These findings apply to “typical” tumors that occur in the long bones, but occasionally GCTs also arise in the vertebrae, pelvis, and sacrum (Campanacci et al. 1987, Osaka and Toriyama 1987, Shikata et al. 1992, Sanjay et al. 1993, Leggon et al. 2004, Balke et al. 2008b). Optimal treatment for these locations is still controversial. The tumors may reach remarkable sizes, especially in the pelvis. Due to anatomical difficulties such as potential impairment of iliac vessels, the bony support of the pelvic ring, the hip joint, and intra-abdominal organs, surgery may be challenging and risky. Thus, alternative treatments such as irradiation are taken into account although the recurrence rate without surgical removal is high. Moreover, there is the risk of radiation-induced secondary sarcoma (Schwartz et al. 1989, Chakravarti et al. 1999, Leggon et al. 2004). Very few publications have specifically addressed GCT of the pelvis. To our knowledge, only 3 papers on this topic are available in the literature in English (Osaka and Toriyama 1987, Sanjay et al. 1993, Leggon et al. 2004). The largest series, with 19 cases treated within a 46-year period, was published by Sanjay et al. (1993).

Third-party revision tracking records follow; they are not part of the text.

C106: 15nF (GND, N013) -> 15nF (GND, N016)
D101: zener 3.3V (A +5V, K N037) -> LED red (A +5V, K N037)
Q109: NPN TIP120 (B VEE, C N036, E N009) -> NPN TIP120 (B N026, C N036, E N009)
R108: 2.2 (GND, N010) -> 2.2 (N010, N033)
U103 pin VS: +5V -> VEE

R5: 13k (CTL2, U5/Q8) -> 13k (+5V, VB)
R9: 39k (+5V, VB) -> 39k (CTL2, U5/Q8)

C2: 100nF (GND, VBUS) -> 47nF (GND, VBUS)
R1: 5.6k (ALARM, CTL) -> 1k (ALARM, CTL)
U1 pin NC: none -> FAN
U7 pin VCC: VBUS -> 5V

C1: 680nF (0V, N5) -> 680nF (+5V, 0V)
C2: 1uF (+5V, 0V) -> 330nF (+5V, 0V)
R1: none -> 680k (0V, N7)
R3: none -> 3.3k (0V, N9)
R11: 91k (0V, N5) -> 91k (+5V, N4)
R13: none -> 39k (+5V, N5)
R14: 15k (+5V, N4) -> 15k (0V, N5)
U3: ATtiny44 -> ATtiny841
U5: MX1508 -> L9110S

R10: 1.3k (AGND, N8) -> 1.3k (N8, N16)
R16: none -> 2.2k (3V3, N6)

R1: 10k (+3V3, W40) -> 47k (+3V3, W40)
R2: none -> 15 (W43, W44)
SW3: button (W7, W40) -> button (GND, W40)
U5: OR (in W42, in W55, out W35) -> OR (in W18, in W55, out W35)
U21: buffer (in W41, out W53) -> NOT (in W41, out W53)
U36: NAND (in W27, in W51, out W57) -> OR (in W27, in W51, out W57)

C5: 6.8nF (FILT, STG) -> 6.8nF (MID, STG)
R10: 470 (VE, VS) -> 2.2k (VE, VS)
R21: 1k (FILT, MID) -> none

Here we report on another 20 cases that have been treated at a single institution during the past 20 years. We lay special emphasis on different treatment modalities with respect to occurrence of local recurrence, pulmonary metastases, functional outcome, and complications.

Methods

243 patients with histologically benign GCT of bone were treated at the authors' institution from 1980 to 2008. 20 of these patients (12 women) who presented with GCT of the pelvis are included in this study. 16 patients had received the initial treatment at our institution and 4 patients had been referred because of estimated recurrence or due to complications (Table).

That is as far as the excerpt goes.